Thus, the reserve requirements shown are for Wherry projects and Capehart projects in construction status. No insurance was written as yet under section 810 at the time of valuation of reserve liabilities. The comparative income and expense statement for this fund is presented in table 28.

(b) Recommendation. The premium rates for Wherry and Capehart housing mortgages are being negotiated by the Secretary of Defense and the Federal Housing Administration. Under the circumstances, recommendations on these rates might await the outcome of these negotiations. On the other hand, a reduction in premium rates for sections 809 and 810 cannot be recommended because of the present reserve position of the fund and the limited experience thus far with both programs.

9. Insurance premium: Housing investment insurance fund

(a) Analysis.-The housing investment insurance fund was established by the amendment of August 10, 1948. The purpose of this amendment was to encourage equity investment in rental housing at rents within the capacity of families of moderate income. The premium rate is fixed by regulation at one-half of 1 percent of the outstanding investment for the operating year. No insurance has been written under this program for equity housing as yet.

(b) Recommendation.-A reduction in premium is not recommended for the housing investment insurance fund.
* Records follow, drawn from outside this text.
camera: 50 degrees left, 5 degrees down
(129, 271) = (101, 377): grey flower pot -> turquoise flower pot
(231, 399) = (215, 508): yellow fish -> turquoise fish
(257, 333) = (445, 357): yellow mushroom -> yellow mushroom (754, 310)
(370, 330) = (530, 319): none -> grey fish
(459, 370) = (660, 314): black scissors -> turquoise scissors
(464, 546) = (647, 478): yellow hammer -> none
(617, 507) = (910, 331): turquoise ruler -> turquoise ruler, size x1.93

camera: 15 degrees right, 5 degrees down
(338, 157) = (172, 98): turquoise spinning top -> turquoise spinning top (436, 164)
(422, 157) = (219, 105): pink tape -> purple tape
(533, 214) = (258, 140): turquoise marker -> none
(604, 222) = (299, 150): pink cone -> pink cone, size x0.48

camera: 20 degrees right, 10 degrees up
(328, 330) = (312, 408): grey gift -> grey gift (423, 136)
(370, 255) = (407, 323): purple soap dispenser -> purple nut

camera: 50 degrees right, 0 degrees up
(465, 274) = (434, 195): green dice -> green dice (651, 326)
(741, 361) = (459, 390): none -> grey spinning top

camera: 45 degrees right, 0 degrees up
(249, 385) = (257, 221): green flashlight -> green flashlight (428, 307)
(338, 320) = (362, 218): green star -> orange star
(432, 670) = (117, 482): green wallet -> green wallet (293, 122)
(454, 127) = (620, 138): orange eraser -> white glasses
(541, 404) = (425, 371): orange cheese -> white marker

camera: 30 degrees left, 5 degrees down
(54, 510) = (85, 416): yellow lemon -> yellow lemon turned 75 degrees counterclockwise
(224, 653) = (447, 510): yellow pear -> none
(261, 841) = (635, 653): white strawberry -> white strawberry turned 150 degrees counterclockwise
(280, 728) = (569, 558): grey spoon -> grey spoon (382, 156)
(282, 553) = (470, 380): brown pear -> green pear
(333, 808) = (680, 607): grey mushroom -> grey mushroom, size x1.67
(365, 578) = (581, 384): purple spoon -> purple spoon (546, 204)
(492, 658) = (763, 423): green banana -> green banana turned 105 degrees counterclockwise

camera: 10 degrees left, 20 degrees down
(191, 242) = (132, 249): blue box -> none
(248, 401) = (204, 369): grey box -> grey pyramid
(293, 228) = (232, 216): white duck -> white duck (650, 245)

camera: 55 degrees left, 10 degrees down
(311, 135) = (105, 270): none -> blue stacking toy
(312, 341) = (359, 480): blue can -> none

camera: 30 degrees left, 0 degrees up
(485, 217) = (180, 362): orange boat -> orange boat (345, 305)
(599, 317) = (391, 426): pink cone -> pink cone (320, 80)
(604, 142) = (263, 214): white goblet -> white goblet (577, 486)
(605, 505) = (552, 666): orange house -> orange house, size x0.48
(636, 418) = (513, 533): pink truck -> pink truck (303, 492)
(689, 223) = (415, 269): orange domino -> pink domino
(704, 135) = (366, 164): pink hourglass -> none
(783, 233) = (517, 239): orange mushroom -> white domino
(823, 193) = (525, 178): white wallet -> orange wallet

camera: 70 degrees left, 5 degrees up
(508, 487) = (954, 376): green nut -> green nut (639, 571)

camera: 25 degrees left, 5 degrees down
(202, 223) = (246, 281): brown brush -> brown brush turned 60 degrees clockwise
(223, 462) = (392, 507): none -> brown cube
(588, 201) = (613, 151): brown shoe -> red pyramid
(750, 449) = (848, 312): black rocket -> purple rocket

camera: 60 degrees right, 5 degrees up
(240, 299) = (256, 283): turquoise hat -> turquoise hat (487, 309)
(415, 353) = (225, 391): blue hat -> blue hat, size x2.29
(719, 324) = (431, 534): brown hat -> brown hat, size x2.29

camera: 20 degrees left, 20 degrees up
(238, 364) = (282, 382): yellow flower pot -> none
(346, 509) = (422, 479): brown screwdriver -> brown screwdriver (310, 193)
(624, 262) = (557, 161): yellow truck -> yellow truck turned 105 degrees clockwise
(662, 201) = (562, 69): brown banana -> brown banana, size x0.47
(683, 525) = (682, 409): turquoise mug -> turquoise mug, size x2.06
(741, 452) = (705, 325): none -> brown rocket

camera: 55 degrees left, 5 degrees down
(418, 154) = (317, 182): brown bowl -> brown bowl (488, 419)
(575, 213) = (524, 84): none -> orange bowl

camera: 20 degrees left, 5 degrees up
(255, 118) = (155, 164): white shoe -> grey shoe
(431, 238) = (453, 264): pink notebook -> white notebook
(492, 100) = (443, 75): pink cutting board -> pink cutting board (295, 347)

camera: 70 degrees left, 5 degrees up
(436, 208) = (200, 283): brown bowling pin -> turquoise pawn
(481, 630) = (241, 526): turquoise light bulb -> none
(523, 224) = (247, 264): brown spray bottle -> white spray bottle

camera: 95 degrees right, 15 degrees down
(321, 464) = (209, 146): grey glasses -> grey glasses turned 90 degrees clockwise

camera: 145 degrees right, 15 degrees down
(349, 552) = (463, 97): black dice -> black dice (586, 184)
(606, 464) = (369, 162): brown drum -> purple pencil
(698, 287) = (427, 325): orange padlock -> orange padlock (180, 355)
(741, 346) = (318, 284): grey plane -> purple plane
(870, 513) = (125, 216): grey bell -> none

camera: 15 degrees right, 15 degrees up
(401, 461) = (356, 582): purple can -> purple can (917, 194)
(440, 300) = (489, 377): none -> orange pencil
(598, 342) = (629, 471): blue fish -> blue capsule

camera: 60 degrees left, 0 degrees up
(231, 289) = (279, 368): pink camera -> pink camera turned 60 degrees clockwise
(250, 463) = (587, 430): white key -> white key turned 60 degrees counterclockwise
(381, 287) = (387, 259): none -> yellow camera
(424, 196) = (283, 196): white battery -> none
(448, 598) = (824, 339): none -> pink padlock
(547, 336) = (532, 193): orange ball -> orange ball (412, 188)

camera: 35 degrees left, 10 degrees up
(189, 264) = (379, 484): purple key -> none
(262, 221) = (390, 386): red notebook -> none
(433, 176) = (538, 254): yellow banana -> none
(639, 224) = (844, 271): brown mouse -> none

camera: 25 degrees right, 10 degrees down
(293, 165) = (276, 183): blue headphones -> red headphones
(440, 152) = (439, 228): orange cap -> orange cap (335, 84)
10. Insurance premium: Title I insurance fund

(a) Analysis.-The title I insurance fund was established June 3, 1939, to administer the fiscal provisions of the program under which loans to finance property modernization and improvement are insured. The fund was created pursuant to the amendment of June 3, 1939, which first authorized an insurance charge. A similar program of insurance but without an insurance charge had been authorized by the original statute and operated until the 1939 amendment. The statute authorizes a maximum insurance charge of 1 percent per annum of the net proceeds of the loan or the amount advanced. By regulation, the premium rates were first fixed at three-quarters of 1 percent per annum for loans in the amount of $2,500 or less or for a term of 7 years or less. For loans in excess of this amount or term, the premium charge was one-half of 1 percent per annum. The premium reductions since those prescribed in the original regulations are presented in table 29. The current premium charges in effect are

one-half of 1 percent per annum for loans in the amount of $3,500 or less or for a term of 7 years or less. For loans in excess of this amount or term, the premium charge is forty-five hundredths of 1 percent per

annum.

TABLE 29.

Schedule of annual insurance premium charges based on net proceeds of loan insured under sec. 2 provided for in the regulations in effect from July 1, 1939, to Nov. 1, 1960

[In percent]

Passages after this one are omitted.